This is not a matter on our part of injured pride or of feeling that there is ingratitude for what we have done: we have all lived long enough to know that there is no gratitude in international politics. But the democracies are the backbone of the United Nations. The democracies are the people who observe and support the rules of the Charter. And we cannot remain silent and be made the victims of attacks by people who know that they are unfair but deliver them, and know that they can deliver them safely, because they know that we are nice, tolerant people. We cannot allow—and I have no intention ever to allow—the case of the democracies to go by default, because if we do that in the Assembly of the United Nations any longer, the political standing of this country as a liberalising influence in the world will be fatally impaired. If that were to happen, it would do great damage not only to the United Kingdom but also to the small nations, particularly the Afro-Asian nations themselves. It would deal a mortal blow to their hopes of a just and free world and imperil the organisation which would give them assistance and aid. In the long run, they would find themselves without friends and therefore seal their own doom.

Nevertheless, with all its faults and with all the difficulties it causes for us, I conclude that we must show patience and more patience, and support the United Nations. And we must support it for these reasons: because any organisation which has as its main purpose the strengthening of peace is a British interest; because every move which the United Nations makes (in the words of the authors of the Charter) to harmonise the interests of the nations is incompatible with the Communist plan to divide the world; and because, despite the fact that nationalism and racialism and Communism are to-day in the ascendant, the facts of life are against them and the world is moving very fast towards inter-dependence.

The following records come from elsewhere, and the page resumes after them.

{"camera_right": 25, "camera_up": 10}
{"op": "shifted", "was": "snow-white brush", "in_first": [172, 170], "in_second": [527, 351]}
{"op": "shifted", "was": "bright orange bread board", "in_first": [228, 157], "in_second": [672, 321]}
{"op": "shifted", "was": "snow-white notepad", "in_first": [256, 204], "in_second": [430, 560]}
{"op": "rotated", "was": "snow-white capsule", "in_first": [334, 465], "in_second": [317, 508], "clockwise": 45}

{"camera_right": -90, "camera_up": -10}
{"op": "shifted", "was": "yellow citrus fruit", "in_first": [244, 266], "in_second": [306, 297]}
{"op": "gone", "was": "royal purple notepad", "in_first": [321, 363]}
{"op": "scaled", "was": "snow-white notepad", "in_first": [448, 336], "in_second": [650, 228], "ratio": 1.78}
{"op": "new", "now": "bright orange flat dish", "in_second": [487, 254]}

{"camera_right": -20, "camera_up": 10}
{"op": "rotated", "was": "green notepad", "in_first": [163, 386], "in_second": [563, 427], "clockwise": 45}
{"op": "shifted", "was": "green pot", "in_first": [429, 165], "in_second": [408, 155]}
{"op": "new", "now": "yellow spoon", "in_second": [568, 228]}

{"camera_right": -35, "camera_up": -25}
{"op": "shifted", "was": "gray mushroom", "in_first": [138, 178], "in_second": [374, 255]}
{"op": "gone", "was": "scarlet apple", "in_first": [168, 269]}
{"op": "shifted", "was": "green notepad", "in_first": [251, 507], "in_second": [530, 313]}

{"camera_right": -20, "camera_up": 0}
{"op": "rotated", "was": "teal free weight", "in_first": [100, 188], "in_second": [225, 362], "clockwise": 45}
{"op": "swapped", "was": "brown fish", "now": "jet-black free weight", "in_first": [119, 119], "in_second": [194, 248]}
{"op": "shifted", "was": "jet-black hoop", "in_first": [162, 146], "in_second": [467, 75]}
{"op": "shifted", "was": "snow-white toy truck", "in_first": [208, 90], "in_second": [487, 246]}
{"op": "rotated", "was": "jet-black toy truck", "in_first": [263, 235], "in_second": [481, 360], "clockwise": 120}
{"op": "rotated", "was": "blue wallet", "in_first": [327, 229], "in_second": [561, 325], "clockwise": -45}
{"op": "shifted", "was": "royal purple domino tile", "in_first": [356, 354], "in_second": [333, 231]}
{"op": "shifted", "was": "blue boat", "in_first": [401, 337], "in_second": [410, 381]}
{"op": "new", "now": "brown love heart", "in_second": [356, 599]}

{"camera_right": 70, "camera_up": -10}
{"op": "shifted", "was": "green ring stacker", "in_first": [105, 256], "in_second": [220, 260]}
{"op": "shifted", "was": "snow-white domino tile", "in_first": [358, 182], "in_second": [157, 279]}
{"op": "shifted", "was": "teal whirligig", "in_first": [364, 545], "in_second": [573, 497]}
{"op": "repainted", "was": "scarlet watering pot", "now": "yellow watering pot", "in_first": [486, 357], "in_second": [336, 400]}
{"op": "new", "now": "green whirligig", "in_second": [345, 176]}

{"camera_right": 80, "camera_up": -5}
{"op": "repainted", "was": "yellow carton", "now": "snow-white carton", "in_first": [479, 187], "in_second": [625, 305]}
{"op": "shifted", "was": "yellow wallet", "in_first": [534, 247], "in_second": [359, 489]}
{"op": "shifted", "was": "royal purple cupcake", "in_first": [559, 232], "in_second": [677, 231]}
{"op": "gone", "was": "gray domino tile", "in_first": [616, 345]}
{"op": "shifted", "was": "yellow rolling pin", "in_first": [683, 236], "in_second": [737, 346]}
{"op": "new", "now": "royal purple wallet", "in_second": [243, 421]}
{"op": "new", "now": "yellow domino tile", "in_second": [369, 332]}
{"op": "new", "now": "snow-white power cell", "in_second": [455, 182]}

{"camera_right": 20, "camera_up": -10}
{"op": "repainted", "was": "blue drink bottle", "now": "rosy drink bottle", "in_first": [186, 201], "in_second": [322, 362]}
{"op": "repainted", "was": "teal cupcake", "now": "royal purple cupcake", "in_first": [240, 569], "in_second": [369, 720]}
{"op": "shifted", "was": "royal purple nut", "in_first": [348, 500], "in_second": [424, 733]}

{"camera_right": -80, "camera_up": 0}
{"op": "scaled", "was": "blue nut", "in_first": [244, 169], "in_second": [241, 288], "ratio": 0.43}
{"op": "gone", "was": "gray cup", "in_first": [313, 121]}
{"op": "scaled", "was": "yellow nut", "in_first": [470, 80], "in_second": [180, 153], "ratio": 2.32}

Provided we can secure that the United Nations is served by a truly impartial Civil Service, there are functions which it can well perform and which will be of great service to the world. For all those reasons, I come down in favour of the United Kingdom's strong support for the Organisation.

To-marrow my noble friend, Lord Lansdowne, who fulfilled a mission to the Congo, which was not only dangerous but most exacting, with great skill, will talk to your Lordships on his experiences there and in general will give your Lordships the Government's views an the situation in the Congo as it is now. I want to make only three broad references to our policy and to the policy of the United Nations in that country.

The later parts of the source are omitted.